Is there any difference between sit next to someone, sit beside someone and sit by someone? For example:

You can sit next to me if you are not comortable there.

You can sit beside me if you are not comortable there.

You can sit by me if you are not comortable there.

  • 1
    "You can sit beside me" implies some intimacy. – Weather Vane Mar 20 '20 at 15:26
  • There's no real difference in meaning, and all your alternatives are about equally common (though any given speaker may strongly prefer and/or avoid some forms).
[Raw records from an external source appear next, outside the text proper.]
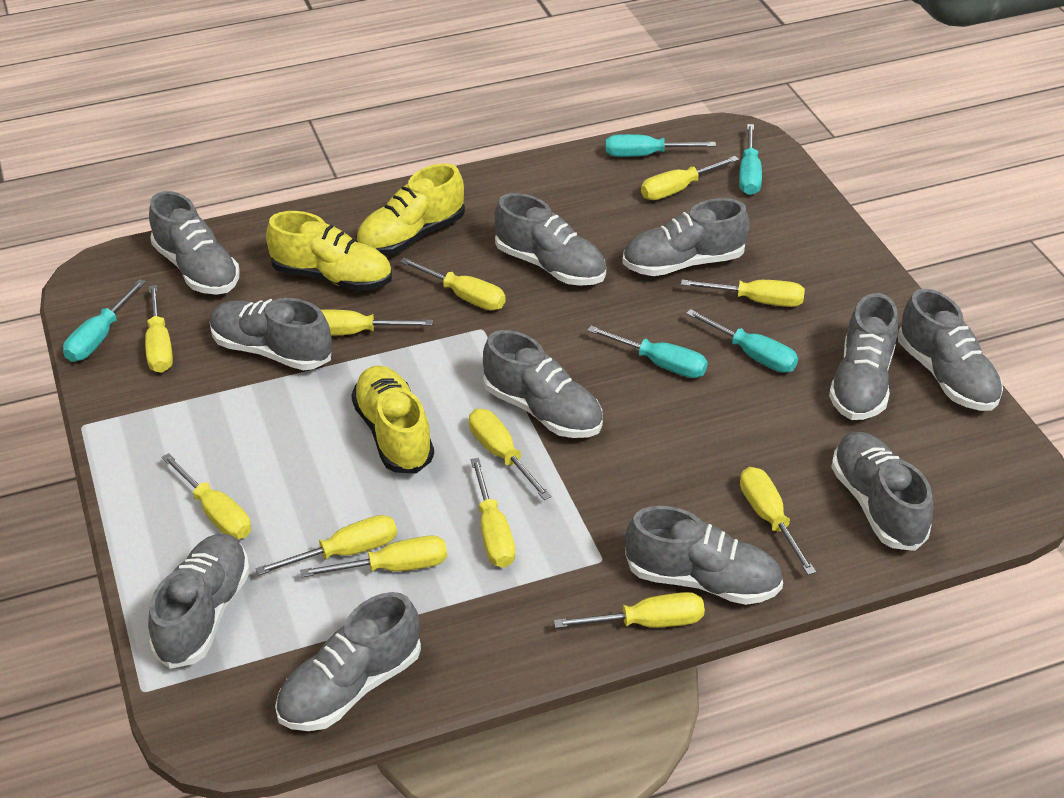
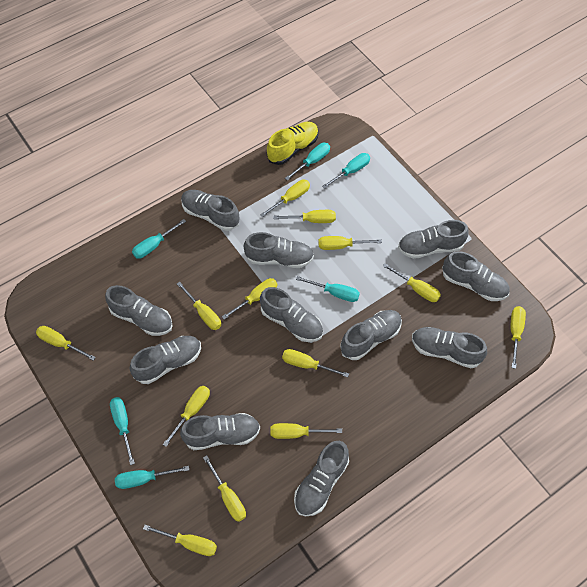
turquoise screwdriver: 5 -> 6
yellow screwdriver: 12 -> 13
yellow shoe: 3 -> 1

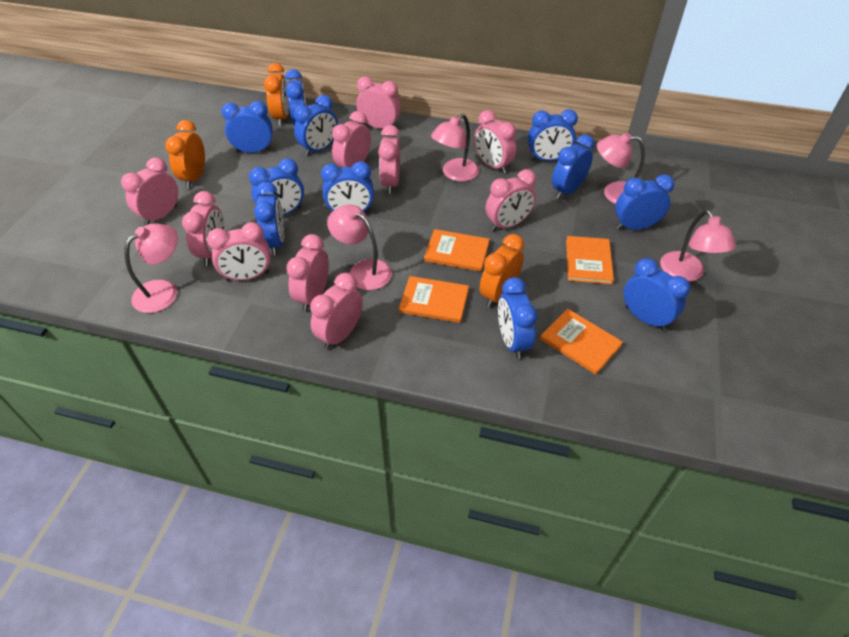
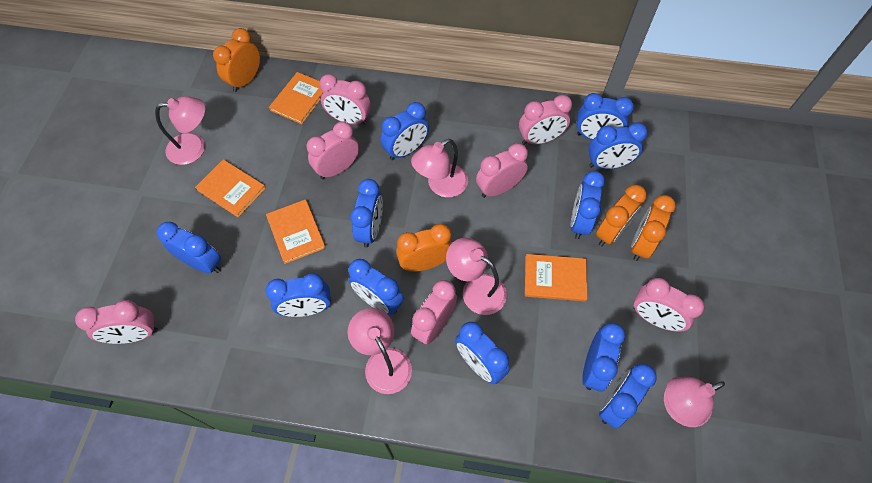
orange clock: 3 -> 4
pink clock: 10 -> 7

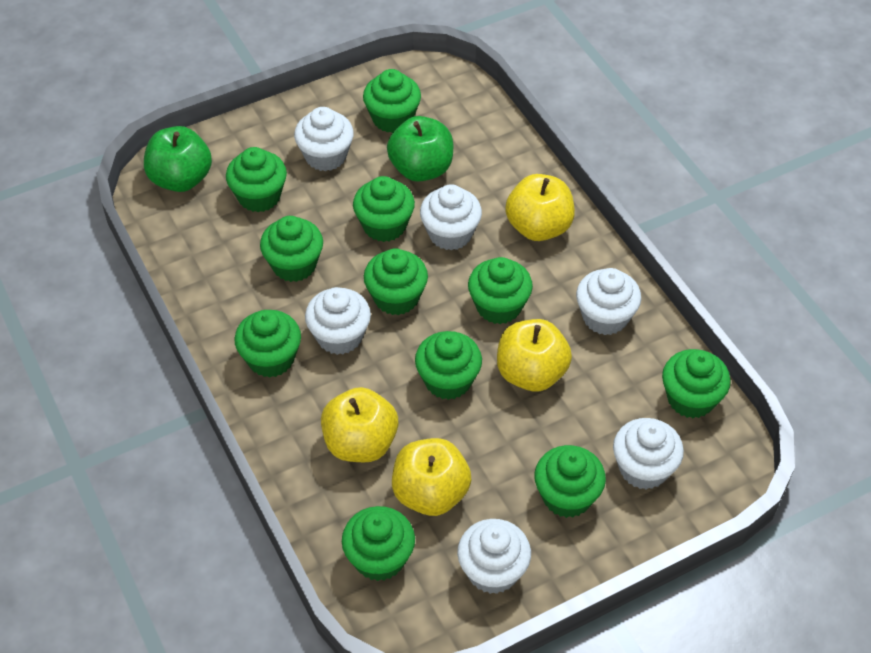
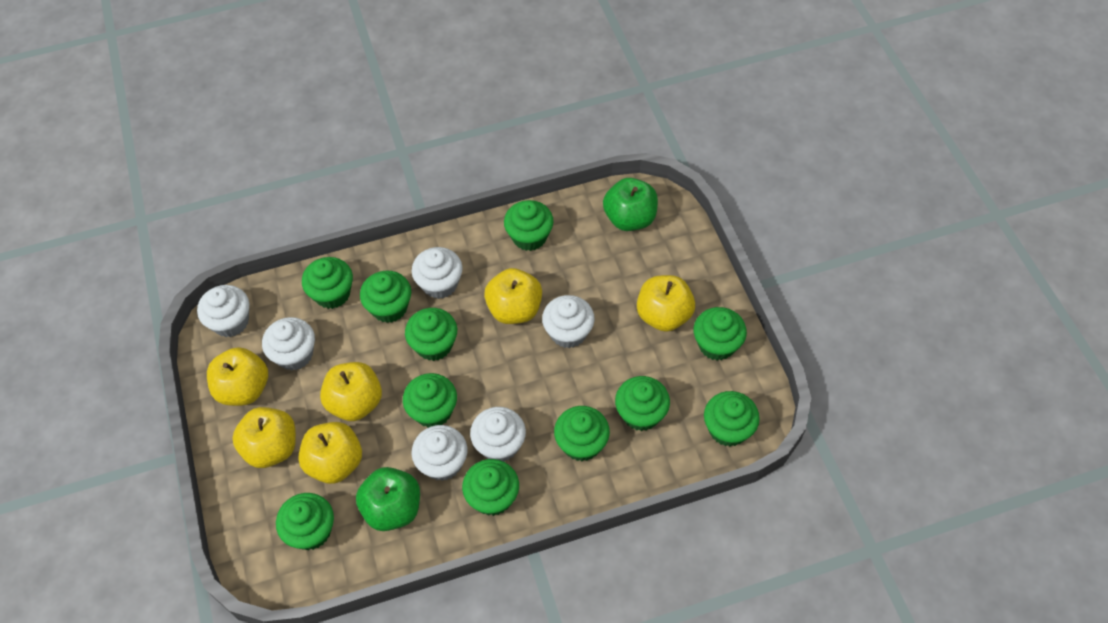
yellow apple: 4 -> 6

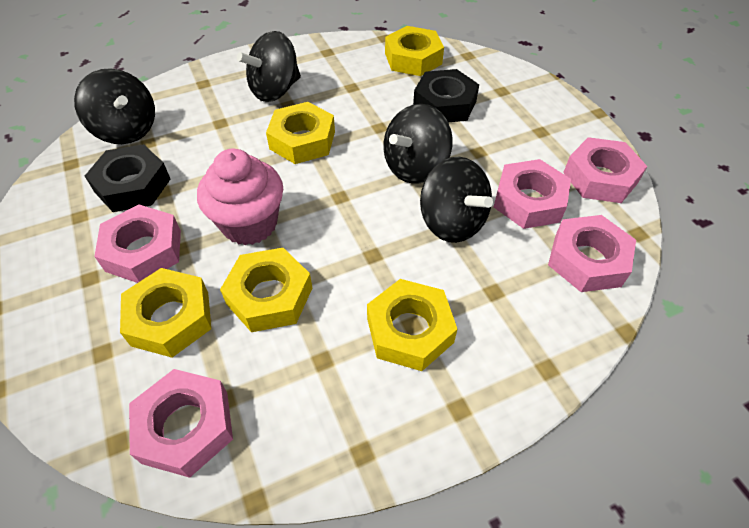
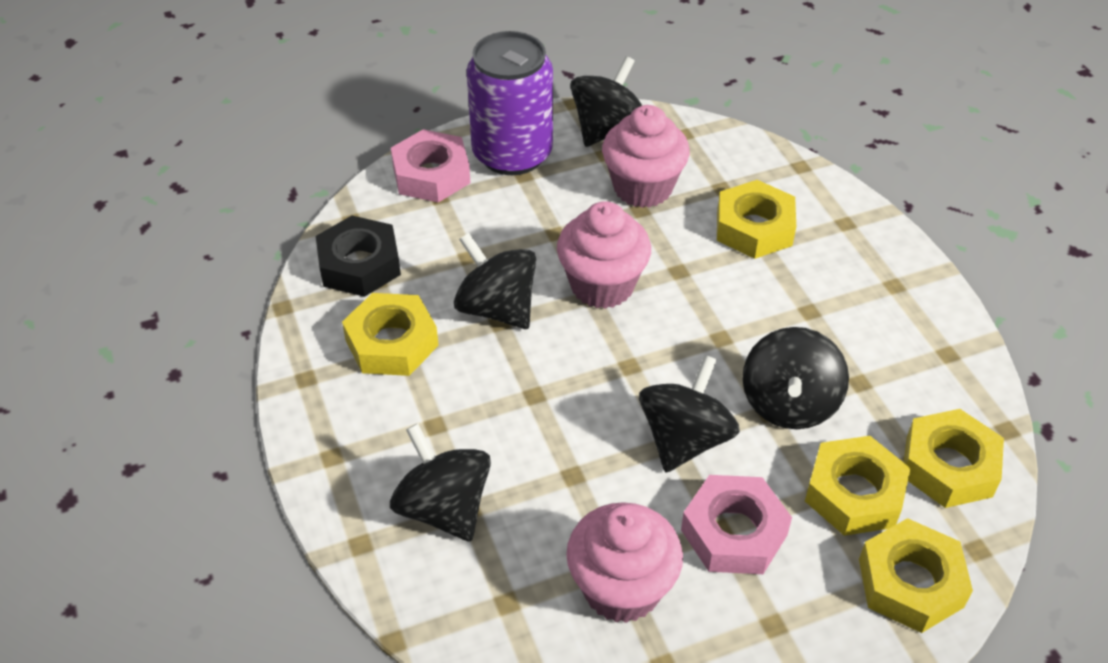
black nut: 2 -> 1
black spinning top: 4 -> 5
pink cupcake: 1 -> 3
pink nut: 5 -> 2
purple can: 0 -> 1

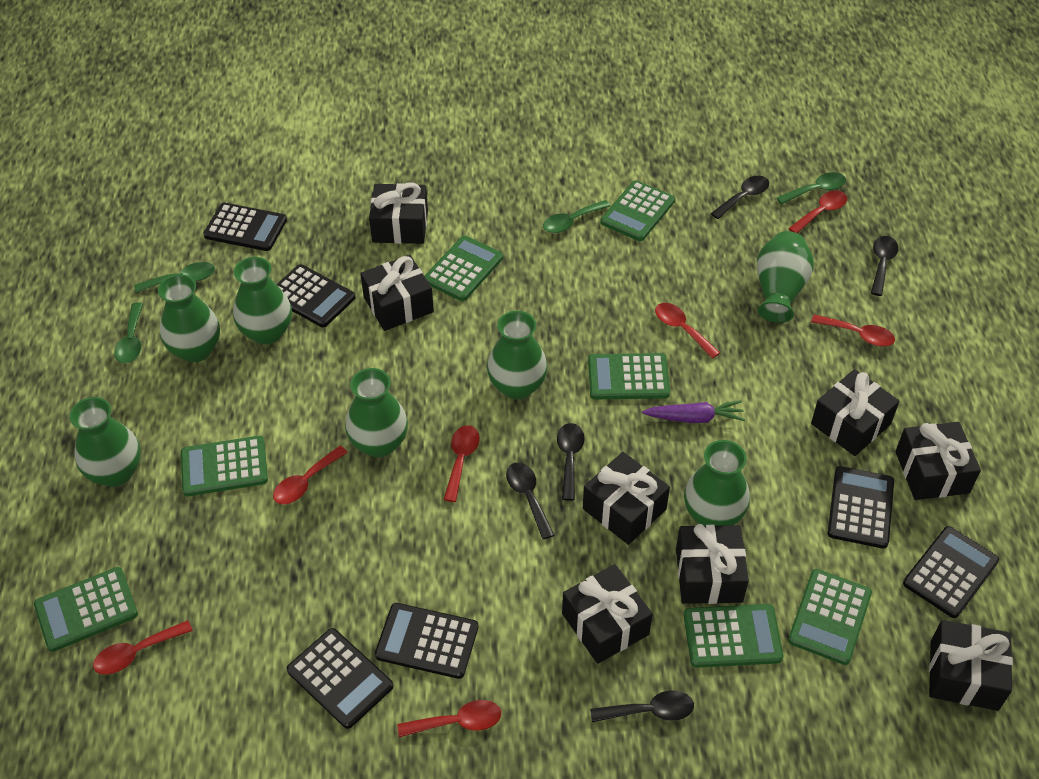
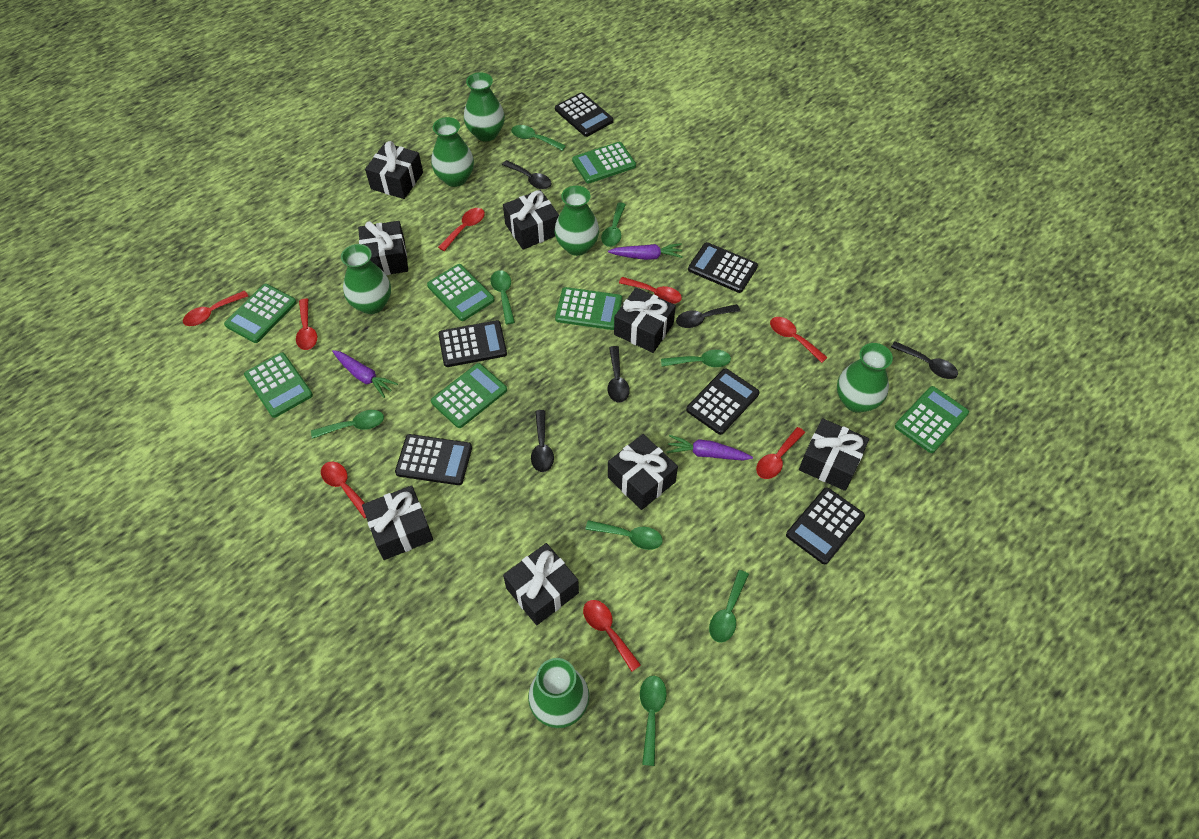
green spoon: 4 -> 8
green vase: 7 -> 6
purple carrot: 1 -> 3
red spoon: 7 -> 8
Personally, I think the by version sounds a bit more "dated / dialectal / informal" than the others, a perspective that NGram seems to support. – FumbleFingers Reinstate Monica Mar 20 '20 at 15:26
  • Agreed as to the last one, and "stand by me" means something quite different from "stand next to me." – Weather Vane Mar 20 '20 at 15:27
  • @WeatherVane But does it always? Depends on emphasis, I think. – the-baby-is-you Mar 21 '20 at 1:47

All three of these have similar meaning, and can be used interchangeably in many cases. They have slightly different implications in some contexts:

  • "sit next to me" implies sitting in the very next seat, on one side or the other. How close that is will depend on how closely the seats are spaced, however.
  • "sit beside me" often implies sitting fairly close, possibly touching.
  • "sit by me" just means sitting in my general vicinity. It could be the next seat over, or it could be in front or behind, or even a couple of seats over but still "close", etc.